France’s Senate has approved tax rises for gambling with the aim to increase social security funding and bring down national debt.
The 2025 Social Security Financing Bill was initially tabled in October, media speculation suggested an increase to gambling taxes would be included, but the industry ended up being spared in the initial version of the bill.
However, a number of amendments made since have included increases to gambling taxes, and last week the senate voted to approve the final version of the bill, causing concern amid French gambling operators.
Senator Elisabeth Doineau tabled an amendment to Article L136-7-1 of France’s Social Security Code which will increase the tax on online casino from 11.2% to 11.9%.
The rate on lottery games will also be increased from 6.2% to 7.2%, while an amendment to Article 137-21 will raise the tax for physical sports betting from 6.6% to 7.6%. However, the tax hike for online sports betting is more severe and contributions to the state will be increased from 10.6% to 15%.
Also notable is a change to Article 137-22 that will increase the tax on lottery gross gaming revenue (GGR) to 10% from the current rate of 8.4%.
Doineau’s amendment noted the strengthening of taxation on gambling in France will aim to “prevent the risk of excessive and pathological gambling”, citing studies that showed a link between the rising popularity of gambling in France and the country’s gambling addiction levels.
The tax rises are anticipated to increase the contributions from gambling to France’s health sector to €1.6 billion (£1.3 billion/$1.7 billion) from €1.2 billion previously.
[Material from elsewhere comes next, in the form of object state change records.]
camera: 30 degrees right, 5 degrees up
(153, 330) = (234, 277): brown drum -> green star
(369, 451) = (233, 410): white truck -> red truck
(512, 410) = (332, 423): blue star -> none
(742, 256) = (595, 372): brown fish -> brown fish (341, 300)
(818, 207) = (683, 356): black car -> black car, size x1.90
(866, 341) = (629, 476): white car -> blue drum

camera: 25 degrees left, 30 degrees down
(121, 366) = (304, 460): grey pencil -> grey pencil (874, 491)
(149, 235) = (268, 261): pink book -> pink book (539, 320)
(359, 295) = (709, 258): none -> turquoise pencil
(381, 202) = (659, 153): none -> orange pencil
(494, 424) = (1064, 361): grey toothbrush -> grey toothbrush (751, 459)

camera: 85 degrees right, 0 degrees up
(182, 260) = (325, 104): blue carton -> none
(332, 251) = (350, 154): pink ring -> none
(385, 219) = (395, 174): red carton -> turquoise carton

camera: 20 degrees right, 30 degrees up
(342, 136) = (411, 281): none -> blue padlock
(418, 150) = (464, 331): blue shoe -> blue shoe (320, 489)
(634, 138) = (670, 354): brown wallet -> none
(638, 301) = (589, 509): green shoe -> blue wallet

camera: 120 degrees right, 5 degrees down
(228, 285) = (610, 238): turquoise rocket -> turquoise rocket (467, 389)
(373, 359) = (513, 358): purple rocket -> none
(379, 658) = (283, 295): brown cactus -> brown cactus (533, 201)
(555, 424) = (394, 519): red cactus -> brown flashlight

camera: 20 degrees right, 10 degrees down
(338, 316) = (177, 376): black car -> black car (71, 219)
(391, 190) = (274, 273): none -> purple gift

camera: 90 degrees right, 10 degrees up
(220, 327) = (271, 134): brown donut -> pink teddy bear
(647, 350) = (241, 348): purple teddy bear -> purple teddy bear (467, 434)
However, taxes on horse racing were left untouched “so as not to undermine the financial balance of the horse racing industry” the bill said.
In 2019, France’s senate passed a budget bill that would tweak taxes on gambling so they were calculated on GGR rather than turnover.
Prior to these new changes, online and retail operators pay a combined tax rate of 55.2%, but these amendments will increase this rate to close to 60% of GGR.
The tax hike risks harming the impressive performance of the gambling industry in France, where sports betting grew 24% in H1 of this year with €5 billion wagered across the first half of 2024.
Doineau’s amendments claimed in the context of the growing market, the increased taxes on gambling “would improve the fairness of the collection system”.